Como belos curiosos que somos entramos no hotel pra visitar. Não sabemos como é a visitação, principalmente em alta temporada e nos dias mais cheios (vantagens de termos ido ao bairro em um dia vazio), mas vale a pena visitar se der e puder, um espaço lindo com um toque bem colonial, ainda lembra um pouco um convento, apesar de repaginado.

À noite pudemos experimentar um pouco do São João do Pelourinho com os shows das maravilhosas Lucy Alves e logo depois, Elba Ramalho. Olha, Copa do Mundo e São João em uma mesma viagem é muito privilégio heim!

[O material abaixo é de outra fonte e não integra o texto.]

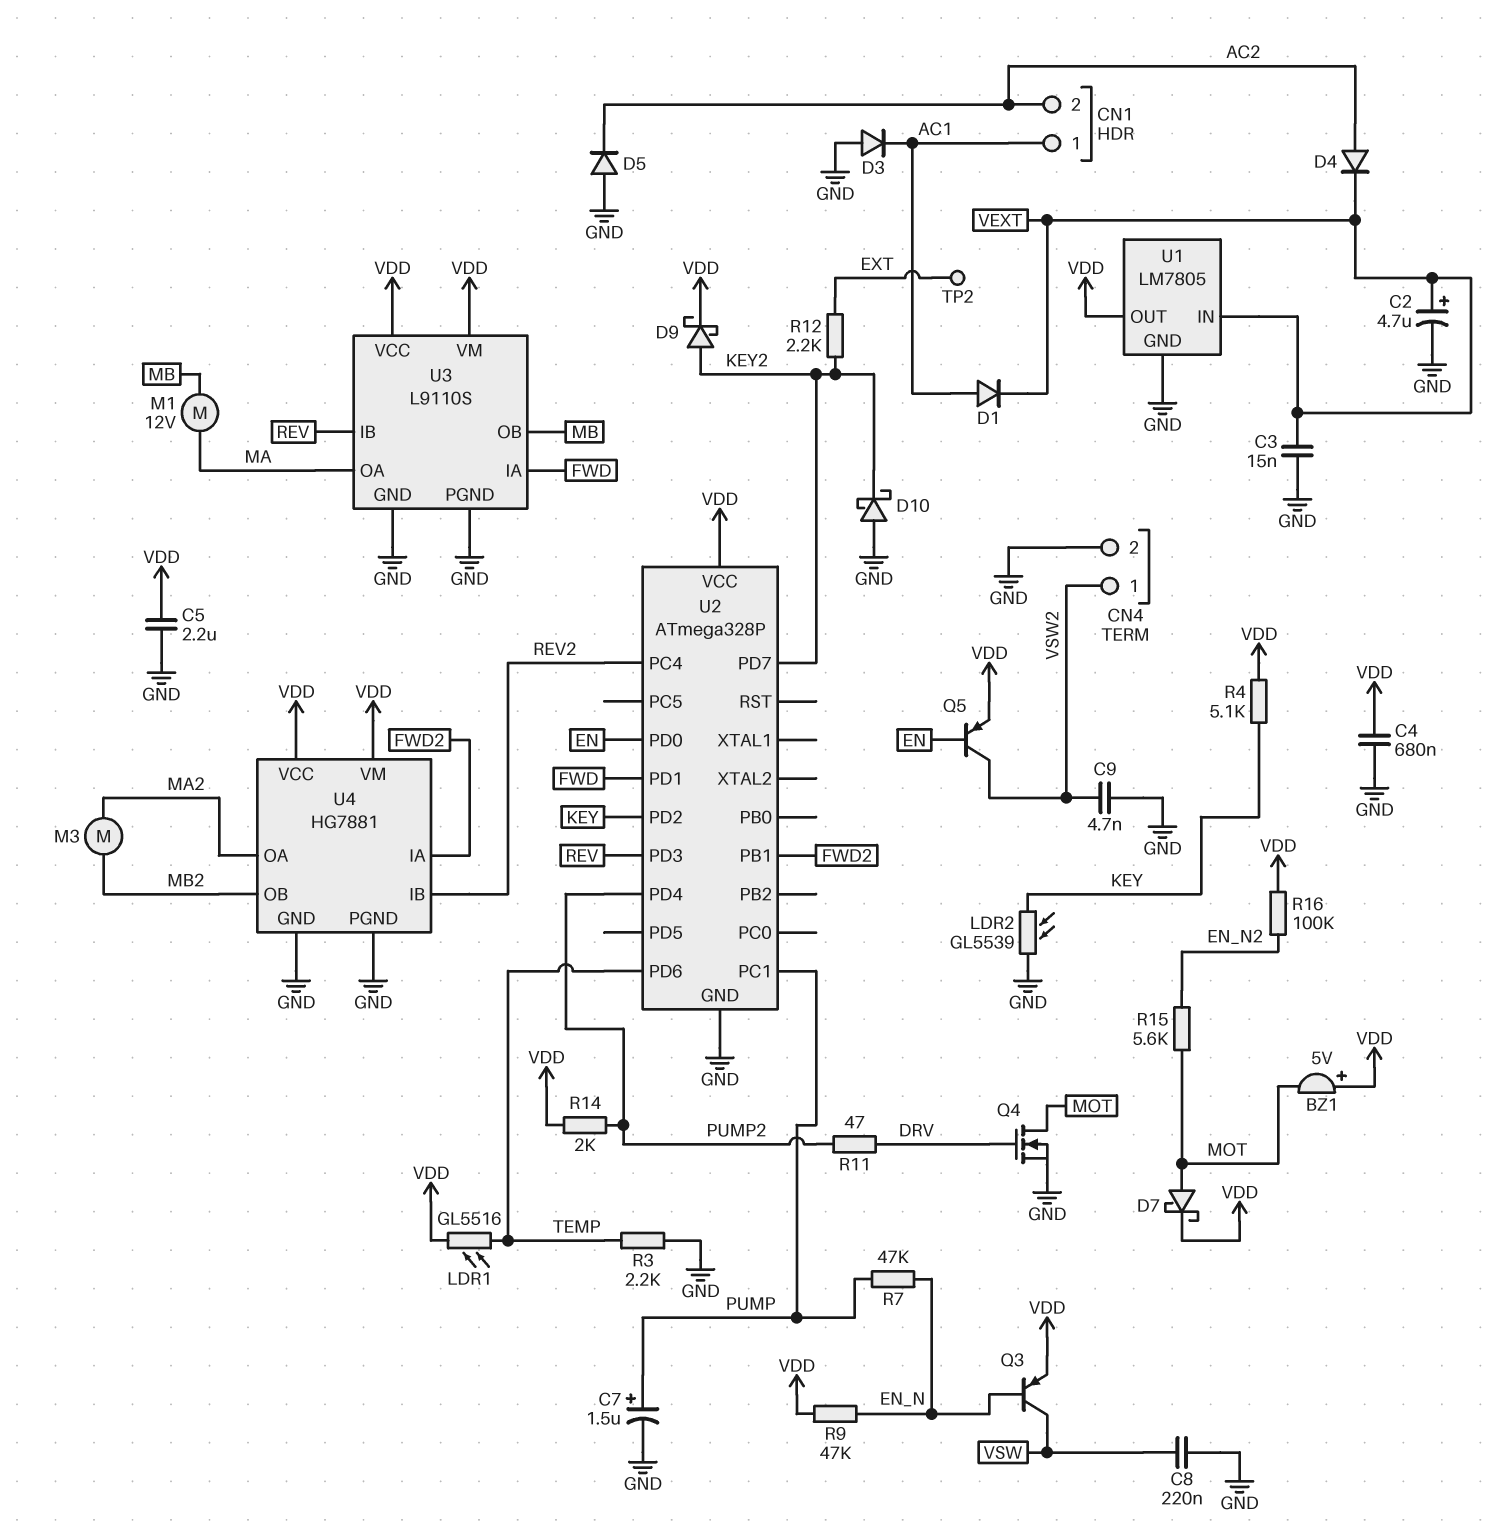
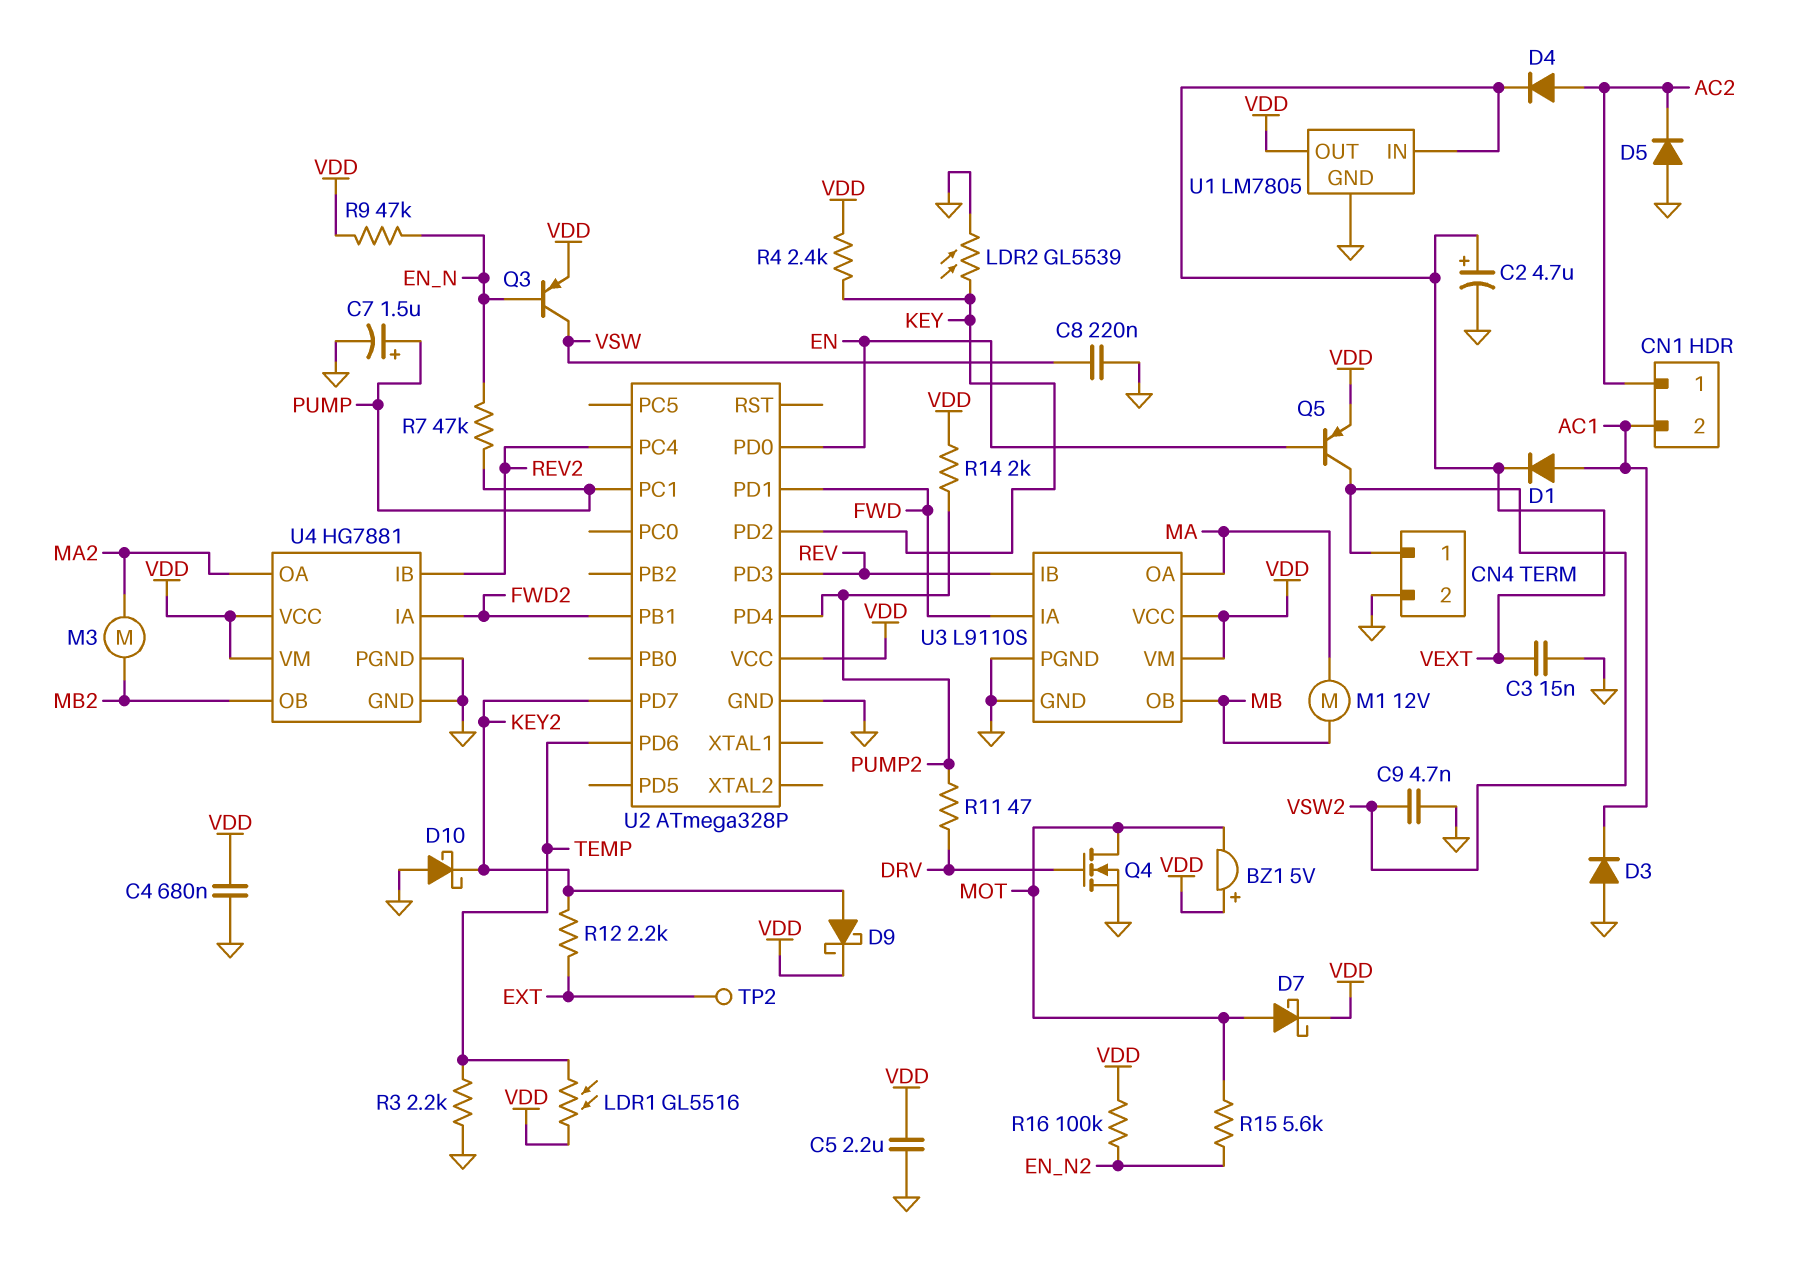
CN1 pin 1: AC1 -> AC2
CN1 pin 2: AC2 -> AC1
R4: 5.1k (KEY, VDD) -> 2.4k (KEY, VDD)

No nosso ultimo dia de passeio fomos visitar com mais calma a Cidade Baixa e a Cidade Alta, Mercado Modelo, elevador Lacerda e Pelourinho, aproveitamos para assistir à missa na igreja Nossa Senhora do Rosário dos Pretos que acontece todas as terças- feiras às 18 horas. Uma experiência única! Escutamos falar de sincretismo religioso, inclusive já até li algumas poucas coisas sobre, mas experimentar isso de forma tão clara foi realmente incrível. Ir à igreja Nossa Senhora do Rosário é uma experiência que indico principalmente (mas não exclusivamente, é claro) se você é negro (a). Antes da missa acontecem também pequenas palestras. No dia que fomos tivemos o prazer de escutar a professora Marcia (infelizmente minha péssima memória não me permitiu lembrar o seu sobrenome) da Universidade Federal da Bahia (UFBA) falar sobre tradição e oralidade negra. Está claro que a igreja além de um espaço de espiritualidade é também um espaço de resistência e troca entre o povo negro. A missa é embalada por cânticos acompanhados por muita percussão e músicas que tocam no coração de quem ainda tem esperança numa sociedade mais justa e igualitária e para aqueles que compartilham de um cotidiano de opressão muito vivenciado pelo povo preto e pobre da Bahia. Além das danças afro que são usadas também como instrumento de louvor e uma série de detalhes que aproximam o catolicismo da cultura e das religiões de matriz africana. Enfim, nem se eu quisesse explicar eu conseguiria. É daqueles acontecimentos que não conseguimos nem filmar e tirar fotos, pois não captaria o momento.

Só tenho mais uma coisa a dizer: Vá à Salvador! Se der, vá mais de uma vez! E se Deus nos permitir, com certeza, voltaremos!